Pour y parvenir, l'exécutif compte sur plusieurs leviers, dont cette surtaxe qui permettrait de générer des recettes supplémentaires. Cependant, cette proposition a été supprimée par le Sénat, majoritairement à droite et traditionnellement plus enclin à des baisses d'impôts et à des réductions de dépenses qu'à de nouvelles taxes. Le ministre de l'Économie, Roland Lescure, a clairement indiqué que le gouvernement souhaitait réinscrire cette mesure au budget lorsque les discussions reprendront en janvier.

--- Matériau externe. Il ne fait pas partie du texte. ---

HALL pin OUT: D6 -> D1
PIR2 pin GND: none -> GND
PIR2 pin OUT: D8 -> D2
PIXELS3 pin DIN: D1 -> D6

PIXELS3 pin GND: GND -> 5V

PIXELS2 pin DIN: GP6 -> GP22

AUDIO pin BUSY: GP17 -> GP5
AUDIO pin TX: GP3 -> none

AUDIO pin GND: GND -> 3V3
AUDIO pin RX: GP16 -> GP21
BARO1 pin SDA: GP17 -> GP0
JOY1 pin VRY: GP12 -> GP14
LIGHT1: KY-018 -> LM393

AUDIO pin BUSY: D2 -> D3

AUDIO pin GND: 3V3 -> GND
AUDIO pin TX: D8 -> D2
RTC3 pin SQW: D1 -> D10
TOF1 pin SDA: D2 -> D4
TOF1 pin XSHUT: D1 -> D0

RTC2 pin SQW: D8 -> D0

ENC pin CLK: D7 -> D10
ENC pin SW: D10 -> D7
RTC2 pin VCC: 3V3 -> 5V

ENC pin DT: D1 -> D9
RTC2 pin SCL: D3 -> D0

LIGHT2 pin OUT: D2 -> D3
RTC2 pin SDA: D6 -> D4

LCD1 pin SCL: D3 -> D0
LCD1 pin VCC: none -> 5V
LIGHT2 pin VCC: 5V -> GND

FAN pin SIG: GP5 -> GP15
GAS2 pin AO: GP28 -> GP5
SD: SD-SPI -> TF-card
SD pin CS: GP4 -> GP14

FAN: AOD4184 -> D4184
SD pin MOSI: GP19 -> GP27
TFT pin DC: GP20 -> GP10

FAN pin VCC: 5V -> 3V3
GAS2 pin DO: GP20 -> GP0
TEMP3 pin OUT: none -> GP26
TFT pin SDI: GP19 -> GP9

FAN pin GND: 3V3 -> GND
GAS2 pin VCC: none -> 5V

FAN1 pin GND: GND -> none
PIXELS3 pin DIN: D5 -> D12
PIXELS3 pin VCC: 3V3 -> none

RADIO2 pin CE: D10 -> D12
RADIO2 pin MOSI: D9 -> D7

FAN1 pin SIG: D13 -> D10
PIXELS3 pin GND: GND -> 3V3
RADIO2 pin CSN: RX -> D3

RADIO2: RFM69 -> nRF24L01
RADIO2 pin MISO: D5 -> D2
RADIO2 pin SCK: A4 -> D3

Cette insistance se heurte toutefois à une contrainte majeure : la loi spéciale, adoptée en urgence faute de budget, ne permet pas d'introduire de nouvelles mesures fiscales.

Par conséquent, des dispositifs comme cette surtaxe, ainsi que la contribution sur les hauts revenus (CDHR), ne peuvent être prolongés sans un "vrai" budget. Cette situation met en lumière le dilemme du gouvernement : sans un accord parlementaire sur un budget complet, il sera privé d'outils fiscaux jugés essentiels pour atteindre ses objectifs budgétaires, ce qui pourrait creuser davantage le déficit et compliquer la trajectoire de redressement des comptes publics.